Another red flag. Pot calling the kettle black.

Your wife is hiding something. When you find out what it is, you will have your answer.


----------



## ABHale (Jan 3, 2016)

AC2021 said:


> This is disturbing.. I mean I would never expect her to be cautious, organized and callous enough to run an affair for a long time like that. I mean I would have noticed something surely.
> 
> In terms of love and possession I just feel that making your other half happy while and having 10 years together under the belt, kids and plans together, may be worth that little pinch of jealousy on my part although I don't feel strongly about this idea now.


Read some of the just found out threads. Most of the husbands had no clue until it fell into their lap. 

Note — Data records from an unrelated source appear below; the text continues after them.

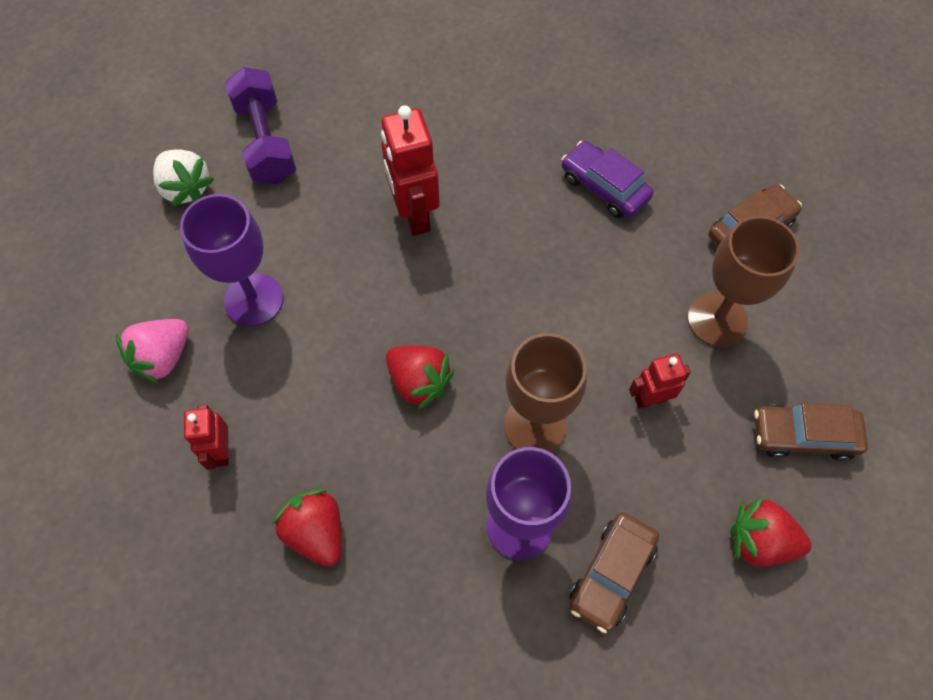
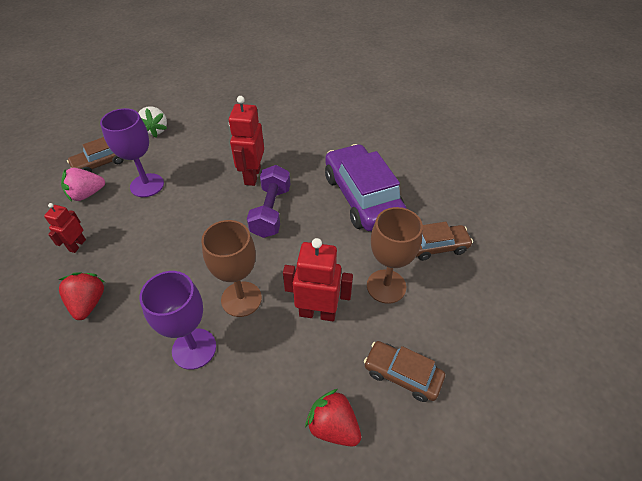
camera: 25 degrees right, 15 degrees down
(266, 141) = (205, 123): purple dumbbell -> purple dumbbell (271, 211)
(419, 382) = (196, 252): red strawberry -> none
(604, 187) = (362, 197): purple car -> purple car, size x1.88
(611, 574) = (227, 401): brown car -> brown car (100, 163)
(650, 399) = (317, 312): red robot -> red robot, size x1.72

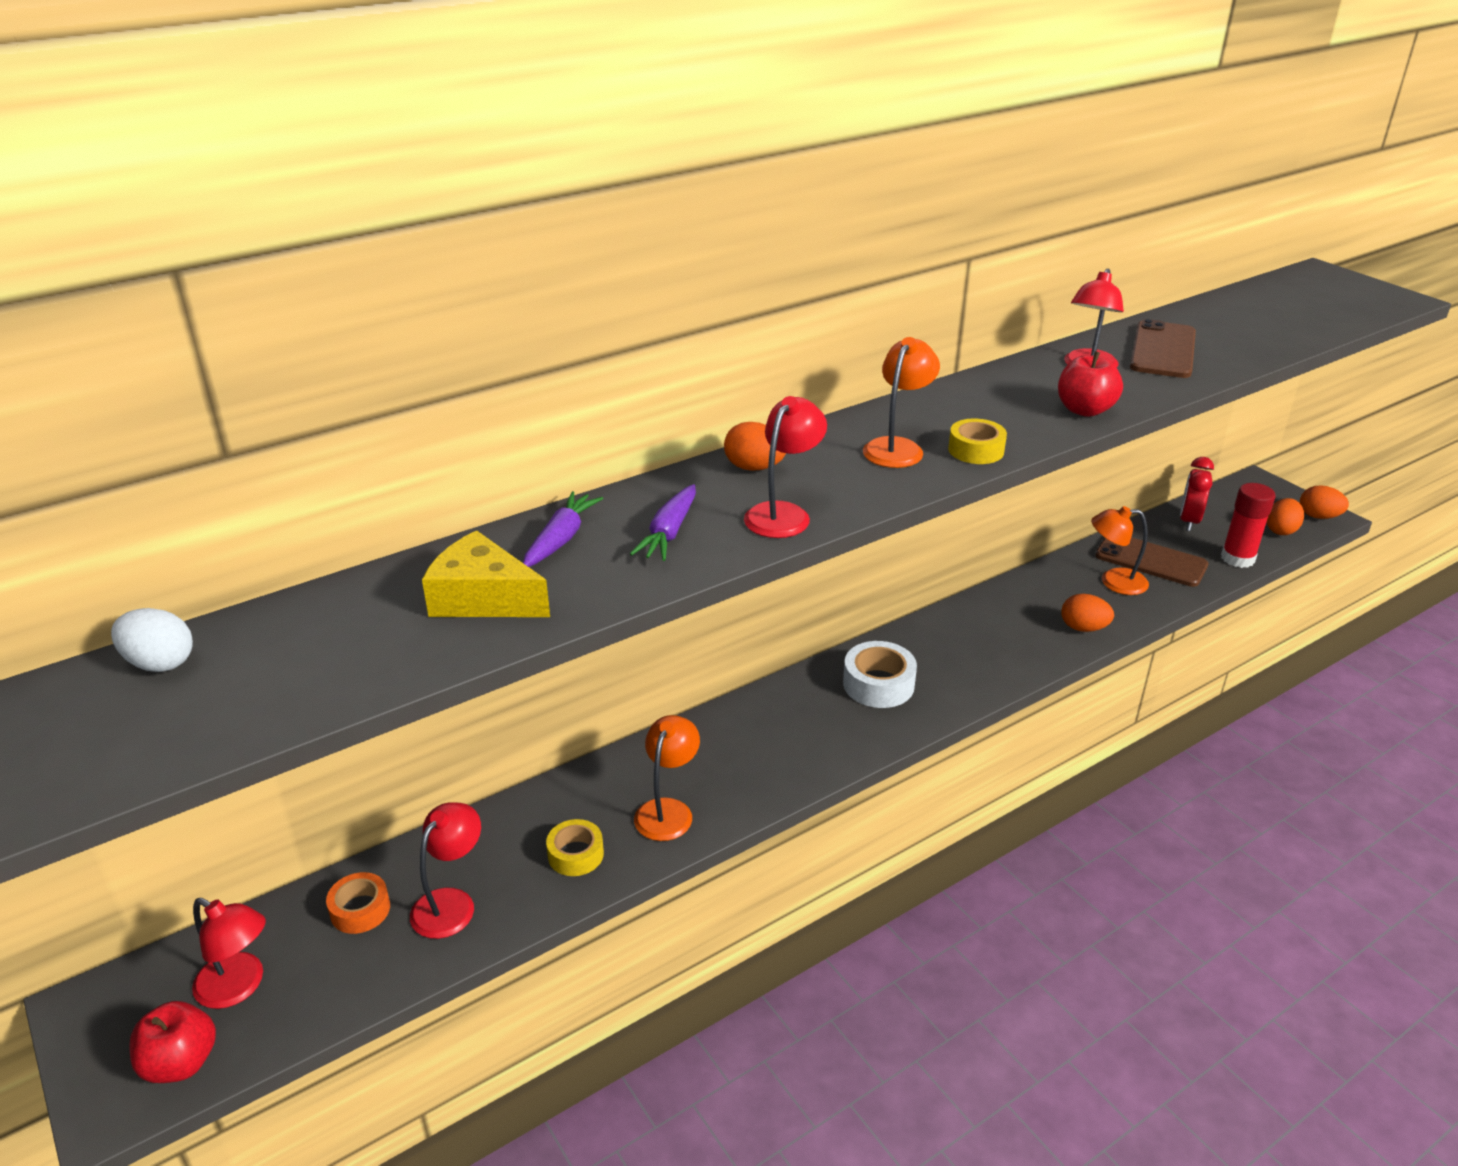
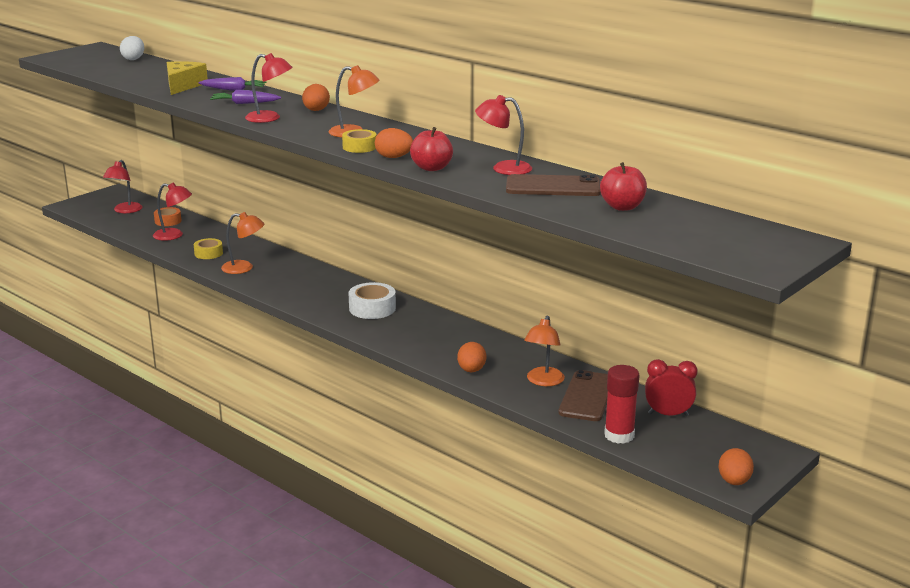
camera: 75 degrees right, 10 degrees down
(181, 1062) = (89, 210): red apple -> red apple (622, 207)
(1114, 582) = (543, 381): orange lamp -> orange lamp turned 150 degrees counterclockwise
(1281, 530) = (688, 459): orange egg -> orange egg (394, 157)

Some only found out when the other betrayed spouse contacted them. There marriages were great. They didn’t have a wife accusing them of cheating all the time.


----------



## Quad73 (May 10, 2021)

AC2021 said:


> Will definitely consider that but I dont see her NOT enjoying sex when we do it. It's just less frequent.
> She's also first to call out "sluts" etc in the street..


To me this would signal that she's experiencing shame, not necessarily re cheating, but sexual shame for some reason. 

Q: If she met herself in the street, would she 'call out' someone who, intentionally or not, dresses for attention like she does?


----------



## AC2021 (Aug 9, 2021)

Quad73 said:


> To me this would signal that she's experiencing shame, not necessarily re cheating, but sexual shame for some reason.
> 
> Q: If she met herself in the street, would she 'call out' someone who, intentionally or not, dresses for attention like she does?


She dresses in an elegant manner. Heels etc but never slutty.


----------



## ABHale (Jan 3, 2016)

How are things going?


----------



## AC2021 (Aug 9, 2021)

ABHale said:


> How are things going?


We had a talk, she blames stress at work etc. Otherwise reassured me about her feelings. I touched up jealousy but it's almost part of the same stress that causes her to question herself with regard to sex drive. Had some laugh and wild sex afterwards. 

Will see until the next episode I guess.


----------



## BigDaddyNY (May 19, 2021)

AC2021 said:


> We had a talk, she blames stress at work etc. Otherwise reassured me about her feelings. I touched up jealousy but it's almost part of the same stress that causes her to question herself with regard to sex drive. Had some laugh and wild sex afterwards.
> 
> Will see until the next episode I guess.


Sounds very hopeful


----------



## gaius (Nov 5, 2020)

AC2021 said:


> When I do I make her cum at least 2-3 times every time...


If that's what she's indicating to you, that for your entire relationship every time you've had sex she cums 2-3 times, then she sounds like she goes to great lengths to try and stroke your ego. Which is what a lot of women do when they're younger. But as they get older that people pleaser facade often starts to chip. 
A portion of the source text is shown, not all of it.